Organisms could live more than 30 miles (50 kilometers) above Earth's surface, in an atmospheric zone known as the stratopause, scientists say.
At those heights in the atmosphere, air pressure is only a tiny fraction of what it is at sea level, and temperatures hover around freezing (32 degrees Fahrenheit, or 0 degrees Celsius). But this temperature, which is warmer than that of the air below and above the stratopause, creates a potential home for microbial life that could have once been lofted up by storms, volcanic eruptions, high-altitude aircraft and other human ventures far above Earth.
"We are trying to figure out what is the upper limit of the active biosphere in the atmosphere," Andrew Schuerger, a plant pathologist at the University of Florida, told LiveScience. ("Biosphere" is a term scientists use to describe the zone on, in and around Earth that supports life.) [Strangest Places Where Life Is Found on Earth]
Although some lab tests suggest organisms may be capable of growing at this altitude, the technology necessary to attempt to collect them is still being developed.
Looking to Mars
Some of Schuerger’s work focuses on a more distant and foreign environment: the surface of Mars. He uses the Mars Simulation Chamber in his lab at the Kennedy Space Center in Cape Canaveral, Fla., to test microbes' ability to survive and grow in the cold, carbon-dioxide-dominated, low-pressure atmospheric conditions on the surface of the Red Planet.
Two of these conditions — the temperature and low atmospheric pressure — resemble those high in Earth's atmosphere.

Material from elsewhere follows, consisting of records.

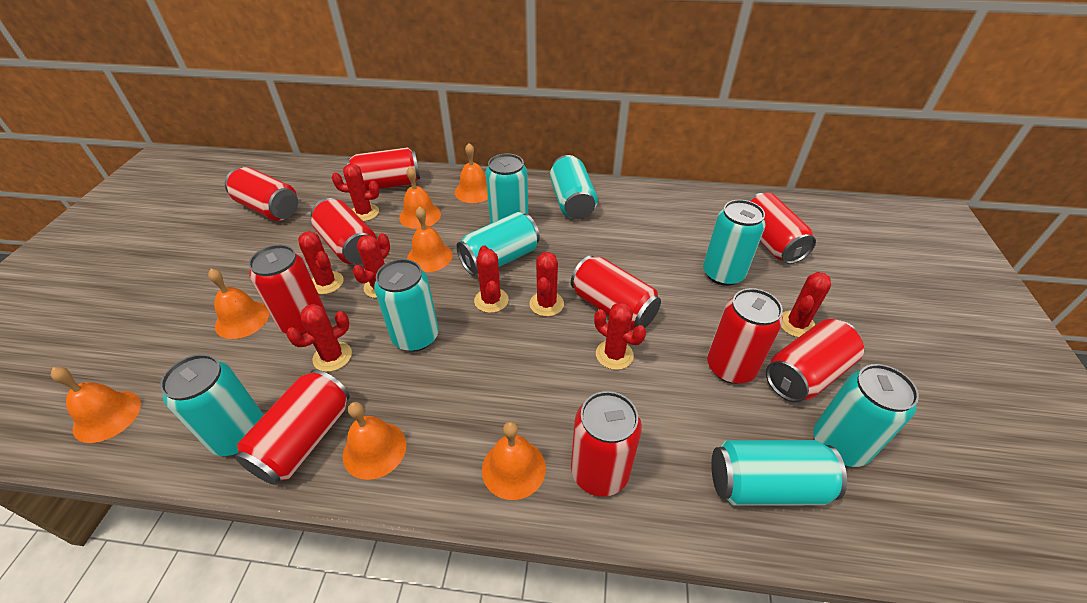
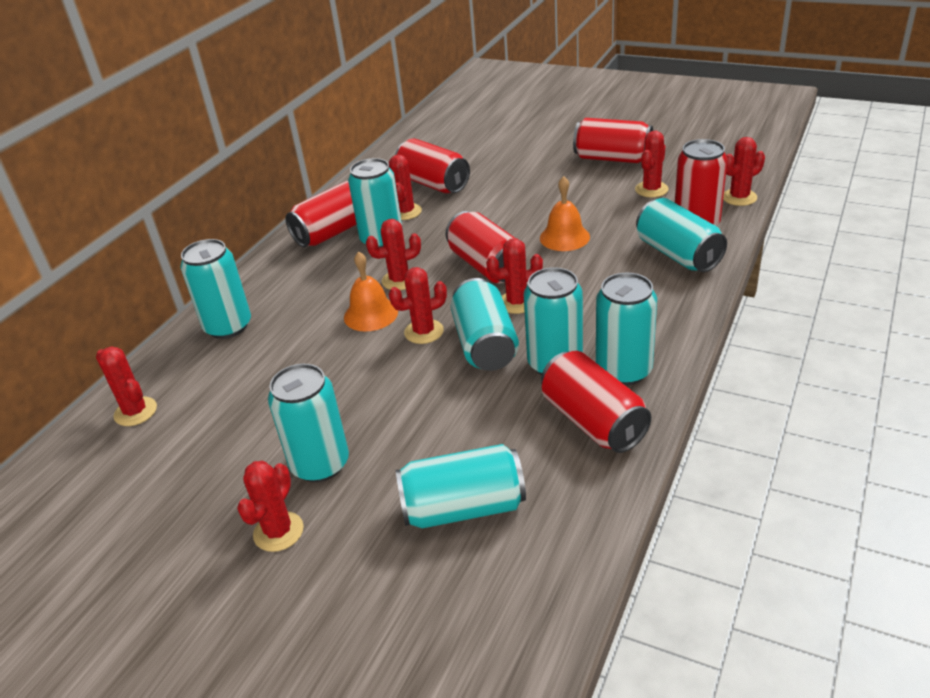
orange bell: 7 -> 2
red can: 10 -> 6

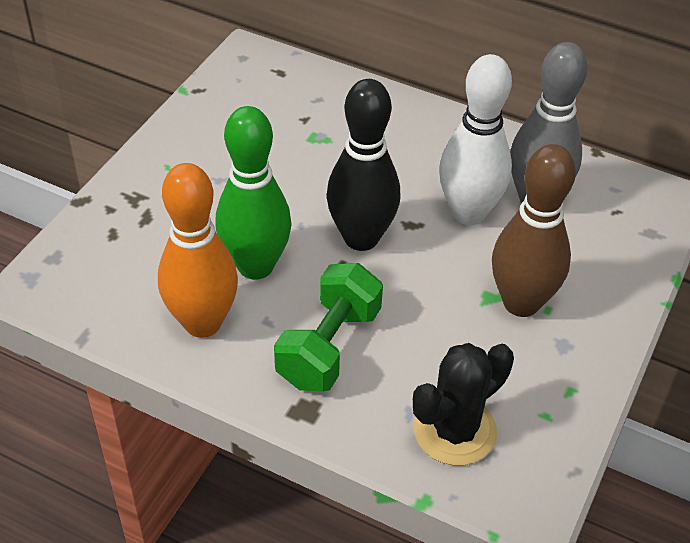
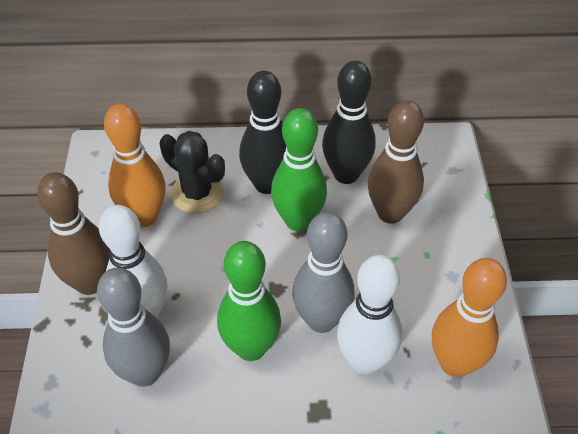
black bowling pin: 1 -> 2
brown bowling pin: 1 -> 2
green bowling pin: 1 -> 2
green dumbbell: 1 -> 0
grey bowling pin: 1 -> 2
orange bowling pin: 1 -> 2
white bowling pin: 1 -> 2

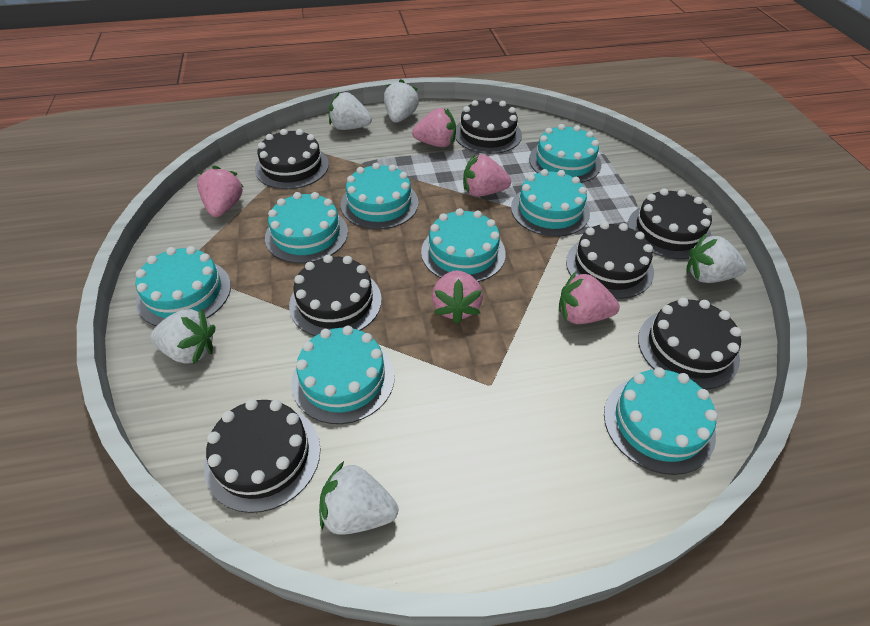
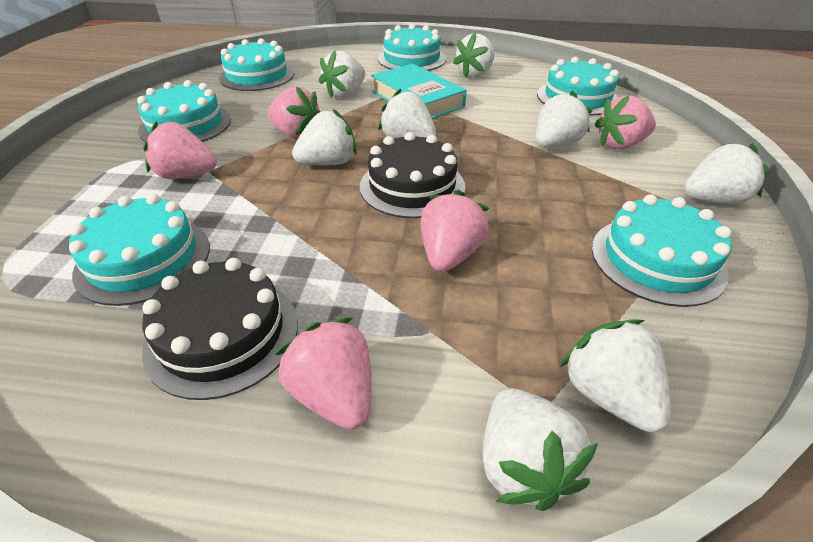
black cake: 7 -> 2
turquoise book: 0 -> 1
turquoise cake: 8 -> 6
white strawberry: 5 -> 8

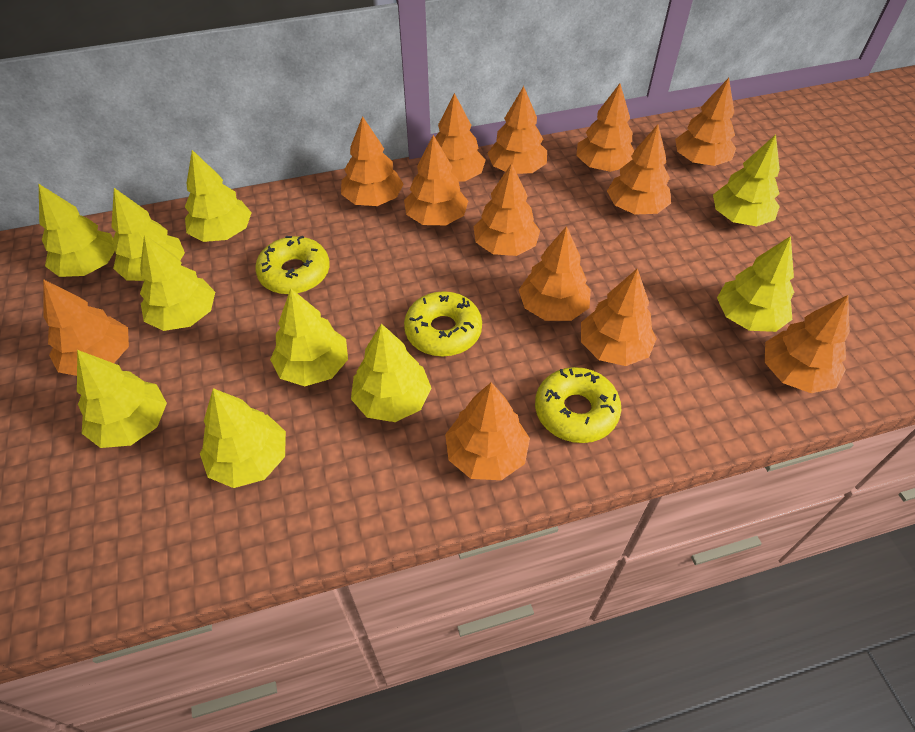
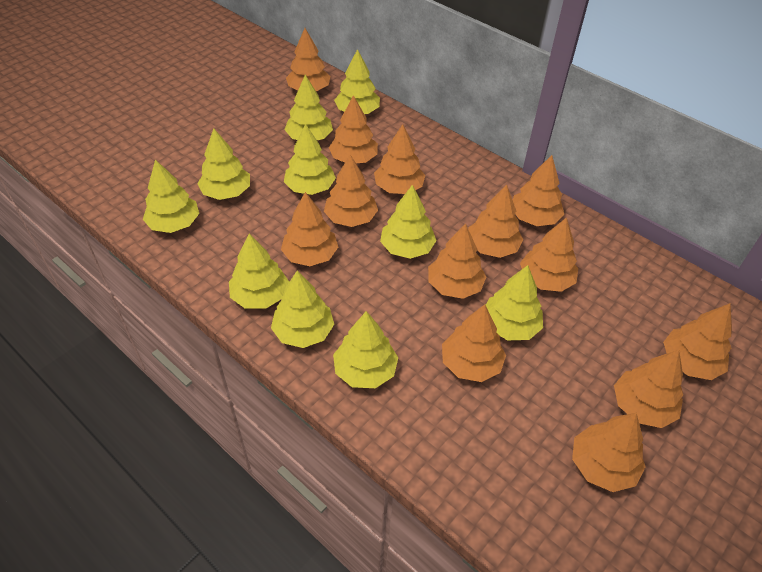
yellow donut: 3 -> 0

"If microorganisms can survive, grow and replicate at all under Martian conditions, it is very plausible they can [do so] near the stratopause," Schuerger said at the ScienceWriters2013 conference on Nov. 4. Microbes are known to be abundant lower down in Earth's atmosphere.

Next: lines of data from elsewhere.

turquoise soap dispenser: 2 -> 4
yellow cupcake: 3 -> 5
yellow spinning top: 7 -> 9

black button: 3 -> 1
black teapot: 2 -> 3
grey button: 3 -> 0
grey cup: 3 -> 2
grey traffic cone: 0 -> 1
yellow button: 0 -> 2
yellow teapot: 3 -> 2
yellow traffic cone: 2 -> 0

He and others have found that some bacteria — including a common microbe called Serratia liquefaciens, as well as species of Carnobacterium recovered from the Siberian permafrost — were capable of growing at 32 degrees F (0 degrees C), in a carbon-dioxide-rich, oxygen-free atmosphere and at a low atmospheric pressure of 7 millibars. (Atmospheric pressure at sea level is, on average, 1,013 millibars.)
By comparison, conditions in the stratopause are more forgiving because oxygen is available. Otherwise, the temperature and pressure conditions are similar.
Potential sweet spot for microbes?
The stratopause is warmer, or at least less cold, than the air just below it. Traveling up from the planet's surface, temperatures decline at higher altitudes, reaching about minus 76 degrees F (minus 60 degrees C), before solar radiation absorbed by the ozone layer and small particles known as aerosols begin warming the stratosphere. Temperatures reach the freezing point (the highest they go) at the stratopause, the area between the stratosphere and the next layer up, the mesosphere, where temperatures decline once again. [Infographic: Earth's Atmosphere Top to Bottom]
Using an ER-2 aircraft, NASA's version of a U-2 spy plane, Schuerger and his colleagues have collected bacteria and fungi from as high as 12 miles (20 km) above Earth's surface. Meanwhile, the highest confirmed recovery of viable microbes took place at 25 miles (41 km), said Schuerger, who hopes to get microbes from higher up in the stratopause one day.
"We are waiting on the technology," he told LiveScience's OurAmazingPlanet.
NASA is working on a balloon that could do the job; it is expected to fly in 2016. Another possibility is a collection system called the Dust at Altitude Recovery Technology (DART), which Schuerger and his colleagues are testing at a lower altitude. An F-104 jet could carry the DART to the stratopause and higher, but the pilots would need pressure suits that have not yet been developed, he said.
More than just survival
In the immediate future, the researchers plan to use the DART to collect microbes, including those that might cause disease, at lower altitudes.
"Whatever we find — whatever it is — we will test the recovered bacteria and fungi to see if they are able to carry out growth," he said.
These tests, like the others performed in the Mars simulator, are important because the researchers need to know that the microbes from high in the atmosphere can take in water and the nutrients necessary to carry out metabolism, as well as other activities that ultimately allow them to generate new cells.
If the simulations reveal that microbes found high in the atmosphere — potentially, even the stratopause — cannot grow, then these altitudes would not be part of the active biosphere. In this case, the active biosphere would most likely end a few miles above the surface of the Earth, Schuerger said.
However, the Mars simulations did not account for one important factor: Ultraviolet light (UV) exposure. The stratopause is above the ozone layer, which prevents much of the DNA-damaging UV radiation emitted by the sun from reaching Earth's surface, so UV levels that high up might prevent microbes from surviving or growing, he said.